The bulk of the Rudy Appel family collection holds detailed family trees of the Appel family; the Appel-Loewenstein families; the Willstätter-Appel families; the Hofmann family; the Stein family; and the Stein-Hofmann families, all created by Rudy Appel, 1966-1969. Also included is a 2 page typescript with the biography of Ephraim Willstaetter (1761-1829), written originally by his son Rabbi Elias Willstaetter (1796-1842) and translated by Rudy Appel. There is also a page with Yiddish notes on noteworthy events in Krefeld (1805-1811), and Rudy Appel’s letter to the LBI, explaining his donation.

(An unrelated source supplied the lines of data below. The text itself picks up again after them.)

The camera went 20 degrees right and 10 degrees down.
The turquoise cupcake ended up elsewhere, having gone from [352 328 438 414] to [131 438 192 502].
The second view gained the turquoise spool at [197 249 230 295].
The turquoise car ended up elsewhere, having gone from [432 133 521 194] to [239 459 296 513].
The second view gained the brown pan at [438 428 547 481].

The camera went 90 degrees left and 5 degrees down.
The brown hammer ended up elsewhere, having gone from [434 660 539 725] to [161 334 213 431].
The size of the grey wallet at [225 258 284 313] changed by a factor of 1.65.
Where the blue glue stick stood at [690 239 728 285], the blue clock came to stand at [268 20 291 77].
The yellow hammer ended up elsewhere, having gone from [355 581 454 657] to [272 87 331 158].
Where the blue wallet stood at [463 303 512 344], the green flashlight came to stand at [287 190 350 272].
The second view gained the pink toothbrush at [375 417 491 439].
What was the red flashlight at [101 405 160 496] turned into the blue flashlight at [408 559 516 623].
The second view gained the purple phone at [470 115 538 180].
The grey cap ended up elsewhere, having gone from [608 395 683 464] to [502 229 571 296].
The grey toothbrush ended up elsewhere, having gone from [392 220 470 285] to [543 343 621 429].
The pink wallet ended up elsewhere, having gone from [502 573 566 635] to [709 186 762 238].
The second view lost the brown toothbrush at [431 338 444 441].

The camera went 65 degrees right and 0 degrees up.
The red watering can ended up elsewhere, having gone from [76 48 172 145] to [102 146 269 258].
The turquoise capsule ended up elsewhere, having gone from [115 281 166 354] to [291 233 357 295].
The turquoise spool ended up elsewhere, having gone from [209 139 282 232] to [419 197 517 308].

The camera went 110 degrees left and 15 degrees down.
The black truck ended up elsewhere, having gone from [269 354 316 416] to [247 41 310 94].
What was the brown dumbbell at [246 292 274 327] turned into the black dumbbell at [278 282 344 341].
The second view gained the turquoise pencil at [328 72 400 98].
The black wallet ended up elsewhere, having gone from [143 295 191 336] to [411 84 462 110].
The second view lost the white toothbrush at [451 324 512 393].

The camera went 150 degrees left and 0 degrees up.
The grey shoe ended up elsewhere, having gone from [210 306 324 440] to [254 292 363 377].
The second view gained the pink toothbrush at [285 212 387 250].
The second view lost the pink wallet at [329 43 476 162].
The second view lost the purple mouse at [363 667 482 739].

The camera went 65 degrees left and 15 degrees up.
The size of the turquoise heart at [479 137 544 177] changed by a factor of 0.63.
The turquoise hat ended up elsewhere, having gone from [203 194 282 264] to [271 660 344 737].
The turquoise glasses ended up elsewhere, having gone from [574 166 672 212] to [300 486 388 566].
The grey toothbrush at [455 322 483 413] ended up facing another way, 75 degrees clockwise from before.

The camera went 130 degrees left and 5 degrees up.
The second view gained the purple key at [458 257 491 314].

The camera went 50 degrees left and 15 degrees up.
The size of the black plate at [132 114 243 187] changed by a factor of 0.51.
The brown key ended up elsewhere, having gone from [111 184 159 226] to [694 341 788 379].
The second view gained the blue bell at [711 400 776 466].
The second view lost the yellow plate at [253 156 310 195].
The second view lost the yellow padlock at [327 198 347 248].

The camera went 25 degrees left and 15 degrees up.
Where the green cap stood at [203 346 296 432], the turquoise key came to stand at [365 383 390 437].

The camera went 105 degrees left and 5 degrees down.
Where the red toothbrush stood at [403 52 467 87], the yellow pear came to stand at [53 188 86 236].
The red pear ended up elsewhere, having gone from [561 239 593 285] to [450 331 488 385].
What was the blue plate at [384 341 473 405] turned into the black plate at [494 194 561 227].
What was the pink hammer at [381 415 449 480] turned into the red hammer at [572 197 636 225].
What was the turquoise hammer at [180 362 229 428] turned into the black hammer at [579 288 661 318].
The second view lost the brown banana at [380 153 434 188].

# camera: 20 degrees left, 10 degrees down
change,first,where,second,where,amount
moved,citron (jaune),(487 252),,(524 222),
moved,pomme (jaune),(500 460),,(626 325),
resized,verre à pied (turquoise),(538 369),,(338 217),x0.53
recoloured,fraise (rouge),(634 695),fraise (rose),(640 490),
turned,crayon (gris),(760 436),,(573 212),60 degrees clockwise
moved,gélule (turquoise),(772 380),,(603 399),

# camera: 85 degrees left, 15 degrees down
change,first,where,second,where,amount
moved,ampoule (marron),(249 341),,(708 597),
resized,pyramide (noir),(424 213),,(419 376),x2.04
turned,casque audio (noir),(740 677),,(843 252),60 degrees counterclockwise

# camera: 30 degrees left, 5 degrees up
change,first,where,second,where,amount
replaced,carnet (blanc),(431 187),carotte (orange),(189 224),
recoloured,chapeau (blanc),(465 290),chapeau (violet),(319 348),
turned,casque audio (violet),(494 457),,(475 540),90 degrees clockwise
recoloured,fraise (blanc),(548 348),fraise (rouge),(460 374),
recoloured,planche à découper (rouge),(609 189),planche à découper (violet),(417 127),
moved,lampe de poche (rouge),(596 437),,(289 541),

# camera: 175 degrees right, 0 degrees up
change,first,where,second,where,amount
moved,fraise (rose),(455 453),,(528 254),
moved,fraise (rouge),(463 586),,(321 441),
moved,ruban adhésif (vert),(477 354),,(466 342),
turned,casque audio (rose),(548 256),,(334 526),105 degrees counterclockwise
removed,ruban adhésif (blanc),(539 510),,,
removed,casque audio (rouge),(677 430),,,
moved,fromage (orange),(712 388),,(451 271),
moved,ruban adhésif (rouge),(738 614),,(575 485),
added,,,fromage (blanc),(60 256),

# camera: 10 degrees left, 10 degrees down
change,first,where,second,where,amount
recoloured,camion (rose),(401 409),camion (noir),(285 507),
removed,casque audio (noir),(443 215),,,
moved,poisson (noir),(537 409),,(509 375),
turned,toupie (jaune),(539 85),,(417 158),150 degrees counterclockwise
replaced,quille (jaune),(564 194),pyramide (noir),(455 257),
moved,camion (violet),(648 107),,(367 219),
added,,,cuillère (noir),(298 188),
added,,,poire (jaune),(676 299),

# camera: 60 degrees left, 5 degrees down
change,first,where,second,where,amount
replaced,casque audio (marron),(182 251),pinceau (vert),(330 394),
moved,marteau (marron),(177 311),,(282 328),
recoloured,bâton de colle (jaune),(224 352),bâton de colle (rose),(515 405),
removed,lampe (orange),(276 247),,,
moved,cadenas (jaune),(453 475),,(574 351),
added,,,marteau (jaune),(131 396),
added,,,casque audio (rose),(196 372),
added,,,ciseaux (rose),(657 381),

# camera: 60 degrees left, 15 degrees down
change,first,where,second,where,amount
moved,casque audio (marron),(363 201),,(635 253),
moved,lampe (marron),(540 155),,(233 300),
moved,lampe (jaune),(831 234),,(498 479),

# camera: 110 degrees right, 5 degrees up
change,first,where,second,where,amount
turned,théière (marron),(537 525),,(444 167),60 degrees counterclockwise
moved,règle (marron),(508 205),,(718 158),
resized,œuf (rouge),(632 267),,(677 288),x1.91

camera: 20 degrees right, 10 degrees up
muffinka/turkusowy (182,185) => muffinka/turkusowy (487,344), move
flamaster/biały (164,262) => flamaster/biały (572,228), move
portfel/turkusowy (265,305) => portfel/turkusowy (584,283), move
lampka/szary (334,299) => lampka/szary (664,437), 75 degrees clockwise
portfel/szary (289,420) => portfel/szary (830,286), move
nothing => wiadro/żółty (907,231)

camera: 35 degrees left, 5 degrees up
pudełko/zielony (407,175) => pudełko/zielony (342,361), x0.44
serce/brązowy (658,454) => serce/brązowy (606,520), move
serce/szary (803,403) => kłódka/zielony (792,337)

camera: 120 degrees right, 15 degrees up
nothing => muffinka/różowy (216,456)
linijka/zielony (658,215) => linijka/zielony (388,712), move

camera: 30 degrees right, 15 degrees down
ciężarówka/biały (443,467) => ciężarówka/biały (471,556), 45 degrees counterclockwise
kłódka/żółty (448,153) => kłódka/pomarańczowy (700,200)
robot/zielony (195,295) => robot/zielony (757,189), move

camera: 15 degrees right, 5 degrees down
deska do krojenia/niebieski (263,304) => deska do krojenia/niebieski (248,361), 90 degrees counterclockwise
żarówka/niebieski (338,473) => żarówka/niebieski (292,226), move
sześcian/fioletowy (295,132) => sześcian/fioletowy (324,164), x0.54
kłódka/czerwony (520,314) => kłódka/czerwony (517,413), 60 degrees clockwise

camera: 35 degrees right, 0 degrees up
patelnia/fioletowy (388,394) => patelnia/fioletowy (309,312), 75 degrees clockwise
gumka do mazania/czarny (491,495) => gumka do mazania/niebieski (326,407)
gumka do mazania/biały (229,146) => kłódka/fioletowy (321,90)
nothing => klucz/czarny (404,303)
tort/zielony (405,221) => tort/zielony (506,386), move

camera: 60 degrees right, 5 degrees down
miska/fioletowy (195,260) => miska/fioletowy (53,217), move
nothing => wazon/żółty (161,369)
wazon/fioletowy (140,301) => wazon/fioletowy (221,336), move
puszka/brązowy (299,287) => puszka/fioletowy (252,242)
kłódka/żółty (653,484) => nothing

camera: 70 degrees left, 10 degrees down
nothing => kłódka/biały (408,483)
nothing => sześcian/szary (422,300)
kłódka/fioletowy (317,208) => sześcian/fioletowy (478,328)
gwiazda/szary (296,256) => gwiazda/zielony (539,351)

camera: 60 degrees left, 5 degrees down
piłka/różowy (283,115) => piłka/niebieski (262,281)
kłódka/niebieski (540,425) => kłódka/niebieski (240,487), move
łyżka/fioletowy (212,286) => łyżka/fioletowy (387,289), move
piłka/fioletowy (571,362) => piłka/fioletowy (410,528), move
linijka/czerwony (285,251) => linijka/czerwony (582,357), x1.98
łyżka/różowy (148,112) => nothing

The Salier Family Collection holds papers of members of the Salier family as well as related families, such as the Alexander, Lipmann, and Lehmann families. The collection consists primarily of official, educational, and professional documents of family members, along with a small amount of family correspondence, a few photographs, family writing, newspaper clippings and articles, a cookbook, and a friendship album.
The collection includes official and personal documents pertaining to Sigmund, Selma and Erna Weinberger as well as photographs of the family, World War I sites and medical staff.
The Suzanne Schrag Collection holds papers of Suzanne (née Fuchs) and Paul Schrag, as well as papers of family members, especially Suzanne's parents and Paul's maternal uncle Nathan Sulzberger. Much of the collection focuses on the lives of family members, especially as documented in their extensive family correspondence. Prominent is also the unpublished writing of Paul Schrag and Nathan Sulzberger, notably the memoirs of Paul Schrag and short stories of Nathan Sulzberger. Some official documents, especially those pertaining to the education of Paul and Suzanne Schrag are also present, along with a few photographs, notes on genealogy, and other papers.
The collection holds the documents and correspondence of the Wimpfheimer family from Karlsruhe. The collection covers the Wimpfheimers’ emigration to Switzerland and later the United States as well as their restitution efforts regarding the family’s malting factory in Karlsruhe.